O próprio fato de existirem antologias como essas já reflete suas contradições. Até que ponto um recorte tão específico (“Mulheres”) não termina por contribuir para a sua própria limitação a um “gueto” editorial, como se não fizessem parte da “literatura geral”? As antologias de contos suscitam questões fundamentais, de difícil resolução. Existem temas exclusivos para as mulheres escritoras tratarem? Será que é o gênero da escritora que a faz dominar (bem) as técnicas narrativas na transformação de uma vivência comum a muitas mulheres em matéria literária? Bem, mulheres foram escolhidas para comporem o volume por serem mulheres.   Estilos e temáticas não foram o critério, mas sim seu gênero. Aí mora toda a complexidade para se pensar uma significação única para uma literatura feita por nós, haja vista tantas possibilidades.

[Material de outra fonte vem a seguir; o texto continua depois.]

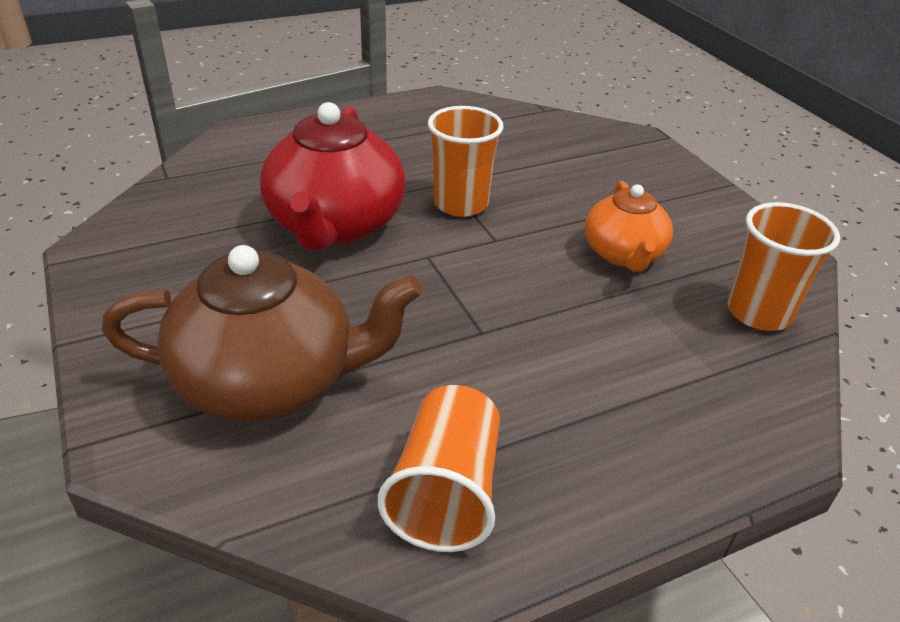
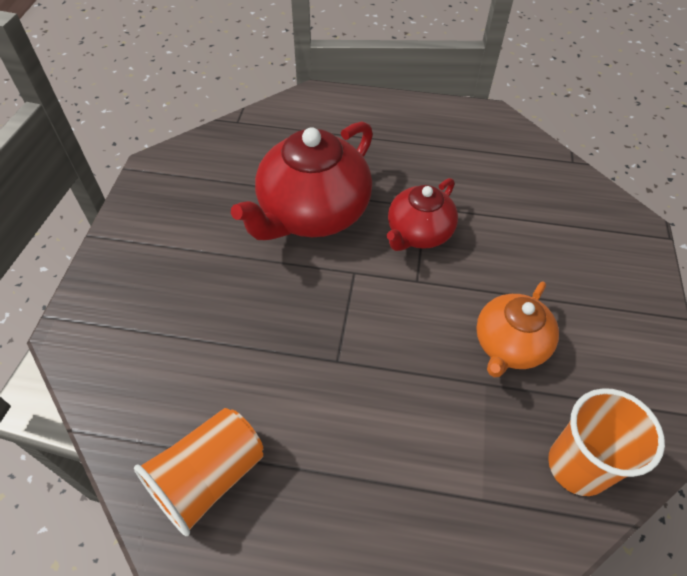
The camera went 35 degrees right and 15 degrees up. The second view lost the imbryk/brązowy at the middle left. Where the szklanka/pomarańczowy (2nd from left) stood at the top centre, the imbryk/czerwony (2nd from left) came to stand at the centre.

Posto isso, outra resposta problemática, já no campo do romance, relaciona-se à coleção Amores extremos, iniciada em 2001, e também proposta pela Editora Record. Romancistas já conhecidas foram convidadas a escrever sobre aspectos das relações amorosas. Assim, Lívia Garcia-Roza, Marilene Felinto, Heloísa Seixas, Maria Adelaide Amaral, Letícia Wierzchowski, Helena Jobim e Ana Maria Machado foram chamadas a escrever sobre amor em diversas facetas – desacerto, perda, desejo, romantismo, sedução, pecado e tempo (conforme seus subtítulos). Também o gênero “serializou” as escritoras que, por serem mulheres, entenderiam dos ciclos amorosos, segundo a concepção essencialista anunciada pelas orelhas das capas.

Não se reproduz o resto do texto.